Last week’s glimpse into some historical breeds of American poultry made us realize that in fact the oldest chicken breed here at Curbstone Valley, is our feather-footed Dark Brahma, ‘Frodo’.

Our Dark Brahma - 'Frodo'

We decided to do some digging into the history of this breed…and inadvertently opened up a rather large, and controversial, can of worms.  It seems that Frodo’s ancestry is murky at best.

Today the Brahma fowl fall into the Asiatic class of poultry.  The ancestors of the Brahmas were known as Chittagongs, Gray Shanghaes (now Cochin), or Brahma Pootras.
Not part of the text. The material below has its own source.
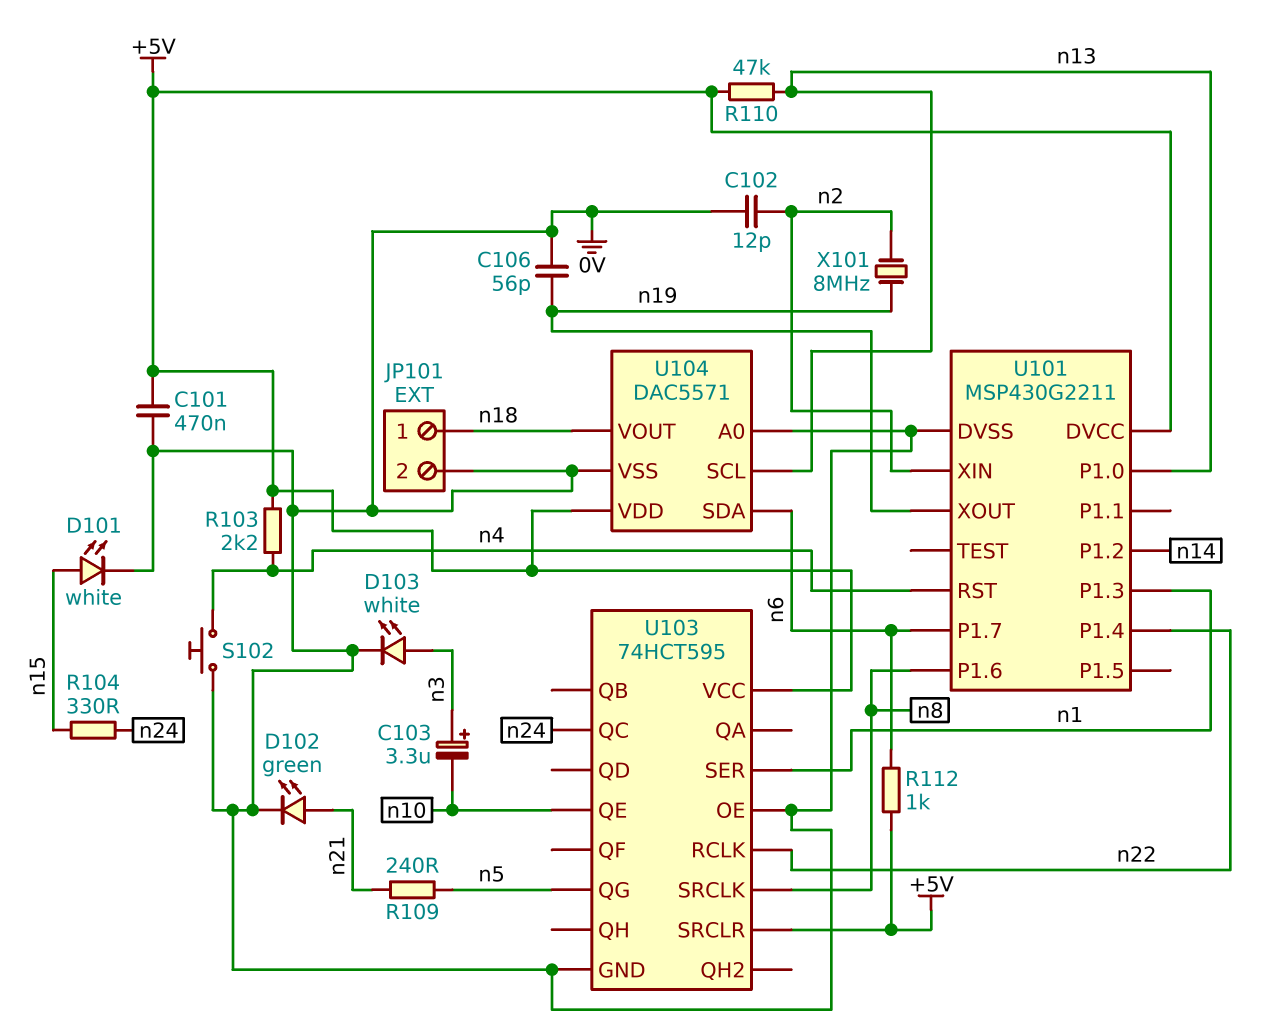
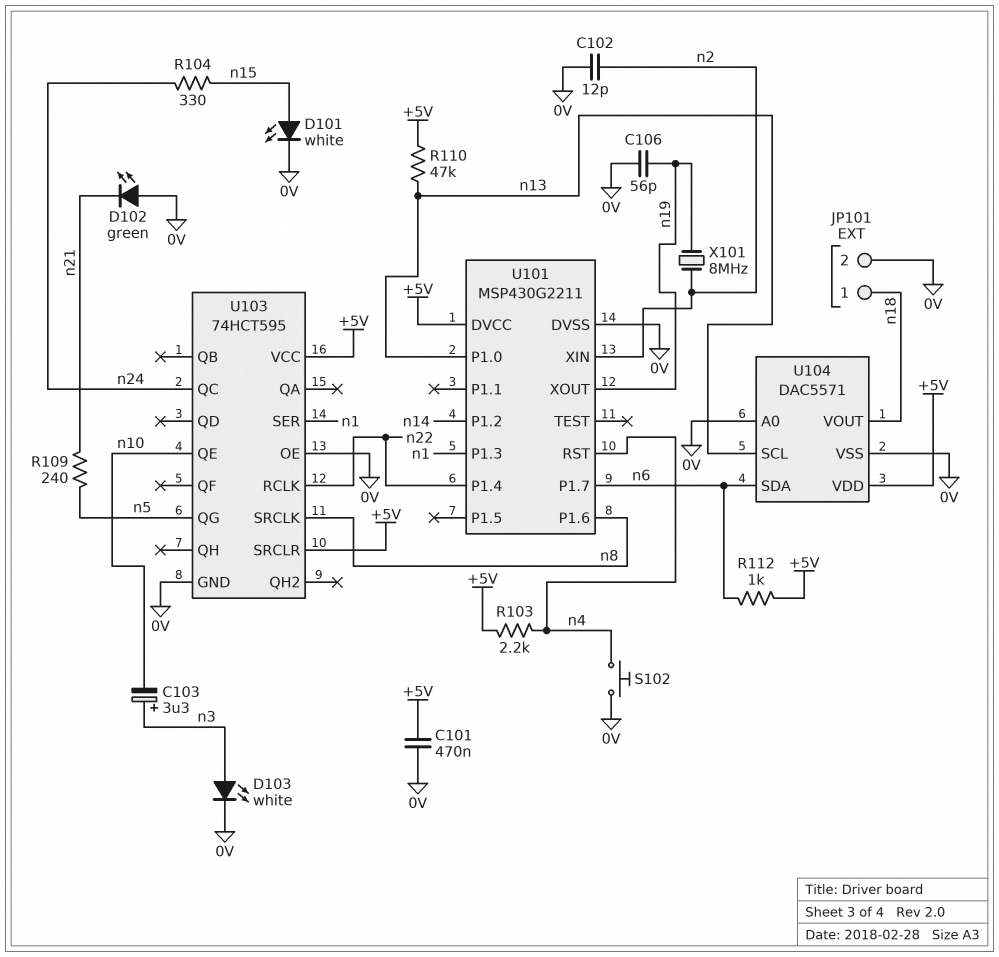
D102: LED green (A n21, K 0V) -> LED green (A 0V, K n21)

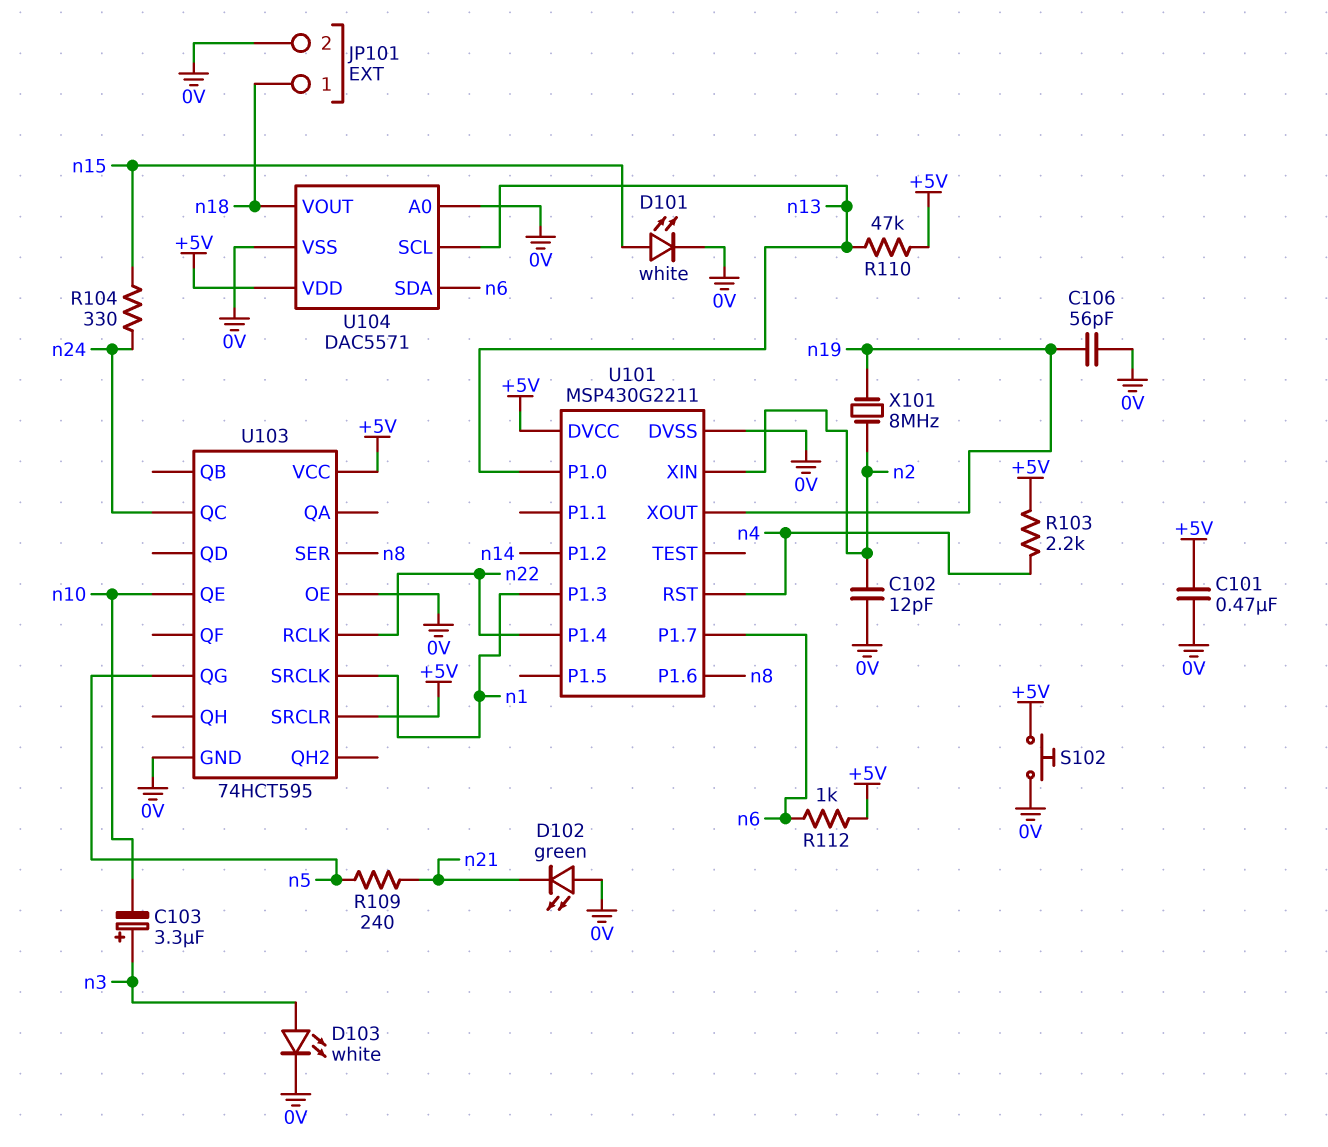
S102: button (0V, n4) -> button (+5V, 0V)
U103 pin SER: n1 -> n8
U103 pin SRCLK: n8 -> n1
The controversy surrounding the origin of Frodo’s breed originates with two prominent poultry-men in the mid-late 19th Century.  Lewis Wright of London, England, and George Pickering Burnham of Melrose, Massachusetts.  These two men argued extensively in the published literature, for many years, about the true origin of the Brahma breed.  Wright contended the breed originated from stock brought to Connecticut, via New York, from East India.  Burham says the original stock was imported from Shanghai, China, and that he was responsible for developing what became the Brahma breed in America.

Map from Burnham's 1874 text showing the region the Asiatic breeds originated from


Lewis Wright contended in his book The Brahma Fowl: A Monograph that the Brahma originated with Gray Shanghaes (now Cochins) imported into New York from Luckipoor, up the Brahmapootra River in India. The birds were reportedly obtained by a Mr. Nelson H. Chamberlain of Connecticut in 1849, shown in exhibition in 1850 in the United States, and subsequently exported to Britain.  In this book Wright states “The Brahma Fowl was unquestionably first introduced into England as late as the year 1852, when two pens were shown at Birmingham by Mrs. Hozier Williams and Dr. Gwynne.  It was said this fowl was a new breed, imported from India.”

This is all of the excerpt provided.